Note, one nice thing about the Phase II buildings is that you can determine in advance if you want a ground floor or upper floor unit.

*In Phase II*, all 2 Bedroom Phase II Queen Beds (King in Master, Queen in second bedroom) will be on the upper floors.  All 2 Bedroom Phase II Twin Beds (King in Master, twins in second bedroom) will be on the ground floor.


----------



## DaveNV (Jan 11, 2020)

Travel1 said:


> Note, one nice thing about the Phase II buildings is that you can determine in advance if you want a ground floor or upper floor unit.
> 
> *In Phase II*, all 2 Bedroom Phase II Queen Beds (King in Master, Queen in second bedroom) will be on the upper floors.  All 2 Bedroom Phase II Twin Beds (King in Master, twins in second bedroom) will be on the ground floor.



Thanks for that.  So one assumes the views are better from the upper floors?

I'm looking at a Wintertime or early Spring visit, so anticipate stormy weather.  I'd like to try and get the best view from the unit.

That being said, we visited Newport a few years ago over Valentine's Day, and it was unexpectedly clear, sunny, and 60 degrees.  We drove my Porsche Boxster with the top down most of the way.  Rare weather for that time of year, certainly! 

Dave


----------



## DaveNV (Jan 11, 2020)

ecwinch said:


> I personally have never heard a report of them coming into Pirate Cove, but I guess it is possible.  I have seen them in the main part of Depoe Bay, sometimes very close to the shoreline:



That may be what I was hearing. I don't know that section of coastline very well. 

Dave


----------



## easyrider (Jan 11, 2020)

I like the two bed units in phase 1 in the first or second story. The patios above the first and second story units are somewhat protected from the rain. I had phase 1 first story and really liked being able to walk over to the rocks from my patio. 

We saw whales with the binoculars mostly. I took my boat and launched out of Depot Bay. What a hoot. Anyway, the fishing and crabbing is pretty good in the area. We bottom fished. I wanted to chase the tuna but they were too far out.

Bill


----------



## DaveNV (Jan 11, 2020)

easyrider said:


> I like the two bed units in phase 1 in the first or second story. The patios above the first and second story units are somewhat protected from the rain.
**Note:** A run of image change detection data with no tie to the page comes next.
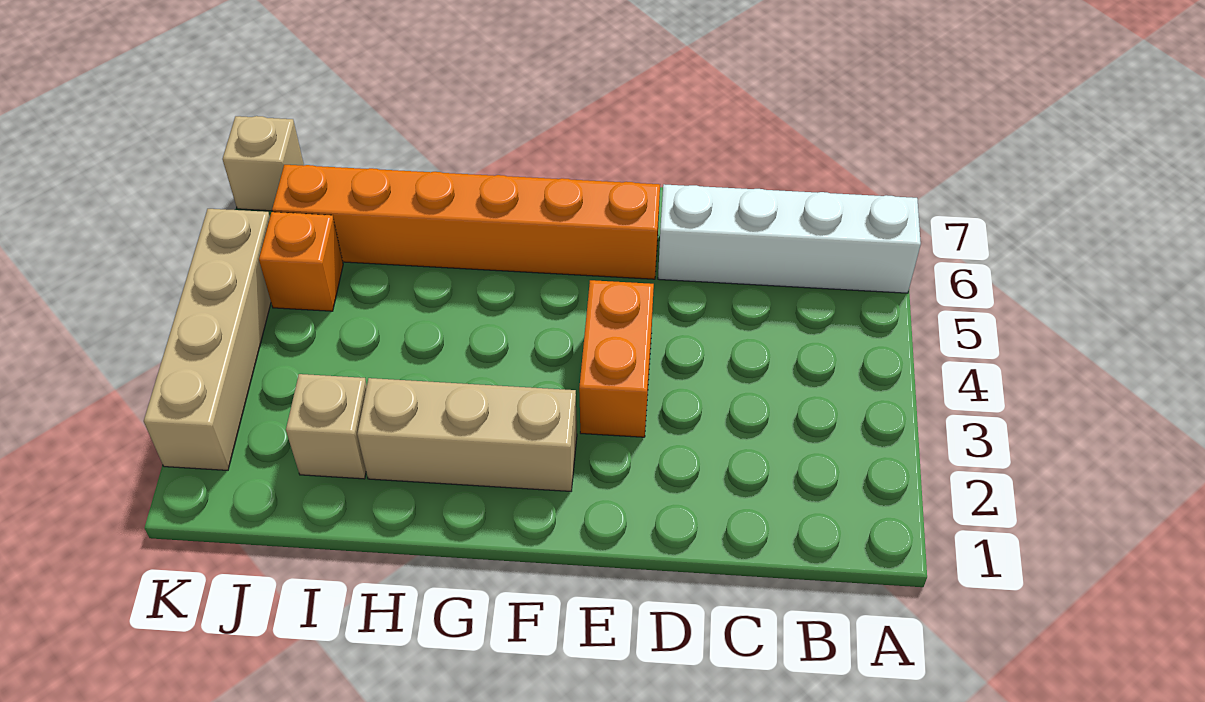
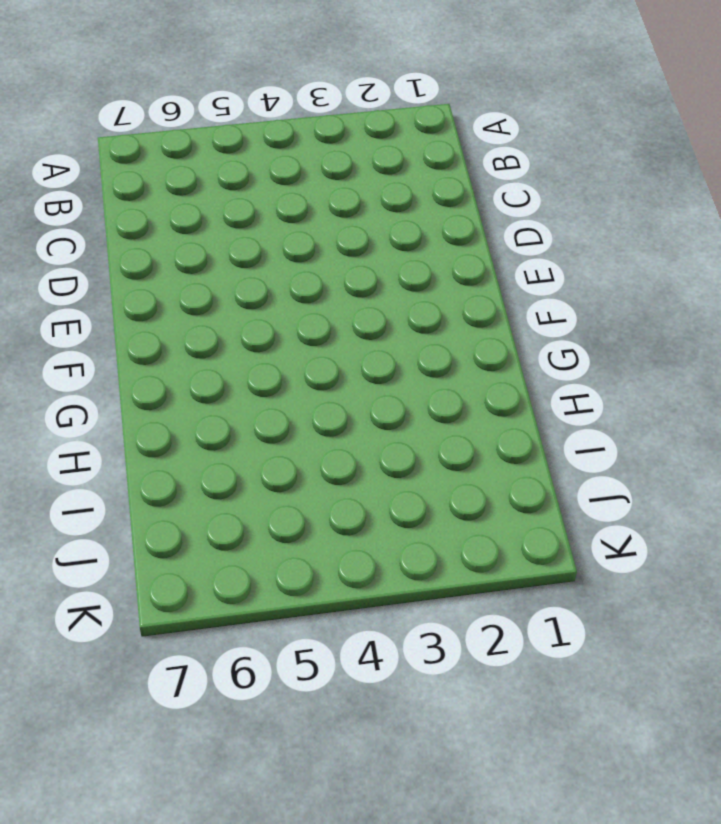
none -> white brick A6:D6 level 1
none -> orange brick E3:E4 level 1

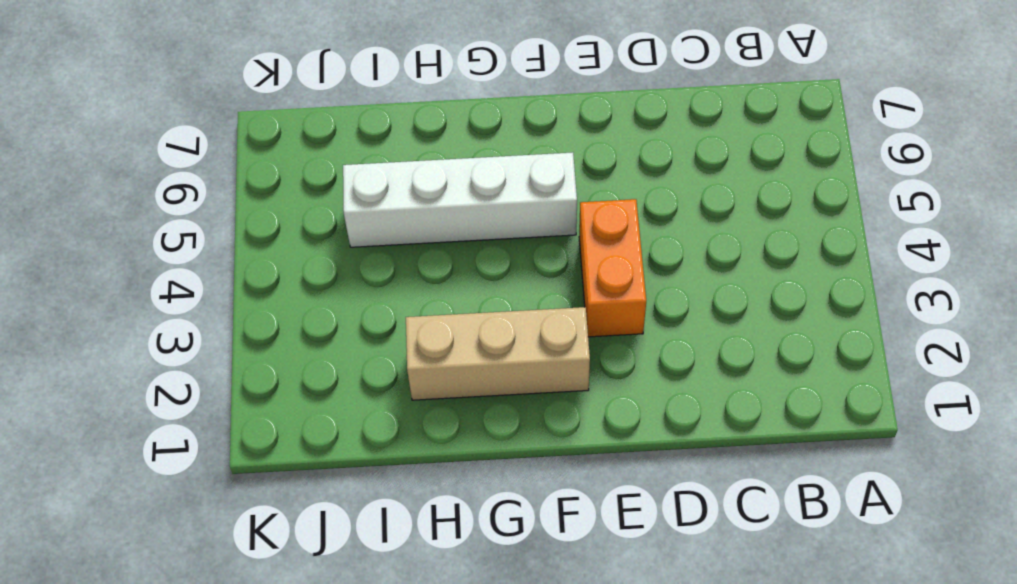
white brick F5:I5 level 1 -> white brick A6:D6 level 1
none -> orange brick E6:J6 level 1
none -> tan brick I2 level 1

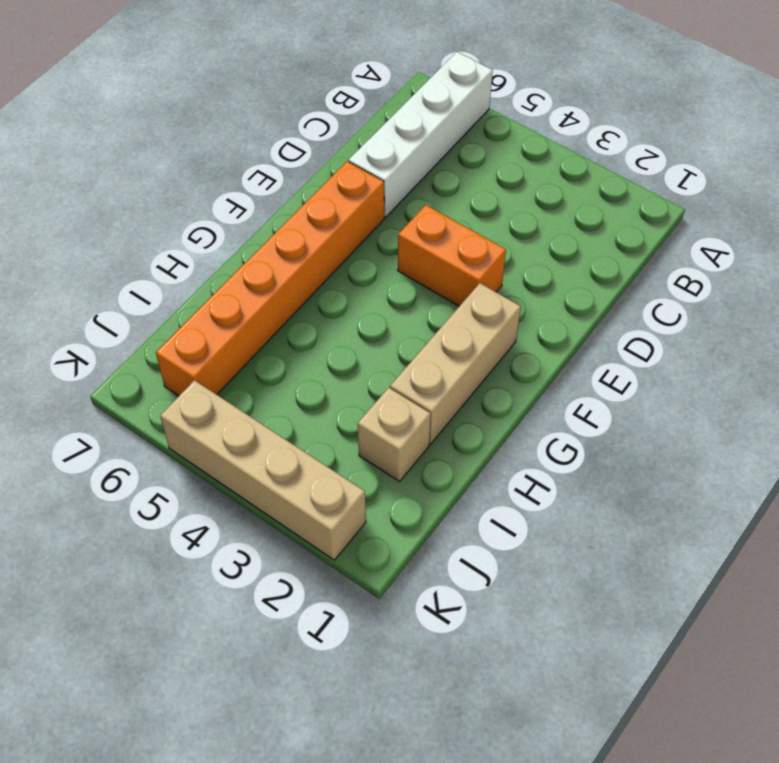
none -> orange brick J5 level 1
none -> tan brick K7 level 1

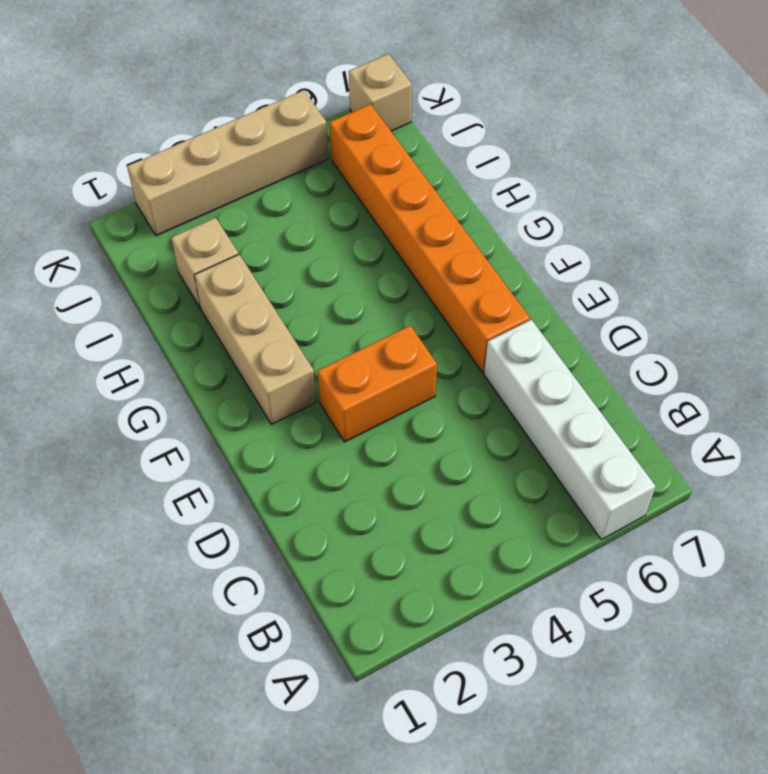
none -> orange brick J5 level 1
I had phase 1 first story and really liked being able to walk over to the rocks from my patio.
> 
> We saw whales with the binoculars mostly. I took my boat and launched out of Depot Bay. What a hoot. Anyway, the fishing and crabbing is pretty good in the area. We bottom fished. I wanted to chase the tuna but they were too far out.
> 
> Bill



You need to take me the next time you take your boat there.  I'd go out. 

From what I'm hearing, just about anything at WM Depoe Bay is good.  The rest is in the details.

Dave


----------



## Travel1 (Jan 11, 2020)

DaveNW said:


> Thanks for that.  So one assumes the views are better from the upper floors?
> 
> I'm looking at a Wintertime or early Spring visit, so anticipate stormy weather.  I'd like to try and get the best view from the unit.
> 
> ...


Yes, we always prefer the upper floors for the best views, and we have always stayed in Phase I that doesn't guarantee the upper floor.  All units face the ocean, but you won't always see the waves hitting the coast from your living room on the ground floors (except in a few buildings that are very close to the edge).  As you probably already know, room locations are determined by the date of your reservation...so the further out you book your reservation, the better the chance for an upper floor unit (given that one is available the day you check in)

We love the stormy weather at Depoe Bay in the winter!


----------



## geist1223 (Jan 11, 2020)

There is the Whale Cove Habitat Refuge just south of Depoe Bay. Also Rocky Creek State Scenic Viewpoint just a little further south. There is a bench out by the cliffs for good viewing.


----------